I haven't done front end work for about one year. Looks like I'll be re-learning everything at some point, because this looks like a fairly major change. I'd strongly prefer backwards compatibility over a breaking change.
This change is large enough that’ll be looking at the alternatives after more than two years of defaulting to vue, I mean I may still pick vue but I’ll be looking now where before I wouldn’t have.
Change isn’t a bad thing but nor is change for changes sake.
> Change isn’t a bad thing but nor is change for changes sake.
I can understand that the changes here might not be worth it to some, but to call them "for change's sake" is disingenuous and unfair to the Vue team, I think. The linked page clearly motivates the changes. Whether those motivations weigh strong enough for you is a different matter.
I feel like I'm shilling a bit for React over here, but they are nearing two years without major breaking changes, and has been the de facto framework to go to for quite a while now.
The internal politics at Facebook seem really smart here - the React team have said they’re responsible for keeping all the React code there working and updated when things change with the library. So it’s basically infeasible to make breaking changes that can’t be fixed automatically.
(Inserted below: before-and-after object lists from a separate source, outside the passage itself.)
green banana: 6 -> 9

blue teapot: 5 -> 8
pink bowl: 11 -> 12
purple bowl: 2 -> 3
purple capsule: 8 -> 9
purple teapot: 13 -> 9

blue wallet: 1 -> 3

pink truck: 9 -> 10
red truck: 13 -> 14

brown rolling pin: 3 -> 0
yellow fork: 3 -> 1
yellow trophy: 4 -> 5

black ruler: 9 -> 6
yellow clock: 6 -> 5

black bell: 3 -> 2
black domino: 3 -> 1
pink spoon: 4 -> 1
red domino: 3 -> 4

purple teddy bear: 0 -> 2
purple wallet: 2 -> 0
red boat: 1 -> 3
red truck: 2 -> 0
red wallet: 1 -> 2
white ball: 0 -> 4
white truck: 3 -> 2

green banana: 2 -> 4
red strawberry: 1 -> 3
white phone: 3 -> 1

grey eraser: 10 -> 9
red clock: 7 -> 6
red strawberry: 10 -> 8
It seems inevitable that hooks will be the only API 3 years from now though, and its already the case that all the new literature and examples are only going to teach hooks. Vue might maintain compatibility just as long but they've totally hosed their messaging on this judging from all the comments in this thread.
Well, I mean, sure; if you're using something now, keep using that. I was mostly responding to the use case of coming to front-end after a year of not doing that. If you're going to "relearn everything", consider React; then that'll hopefully be the last time in the foreseeable future that you'll have to do that.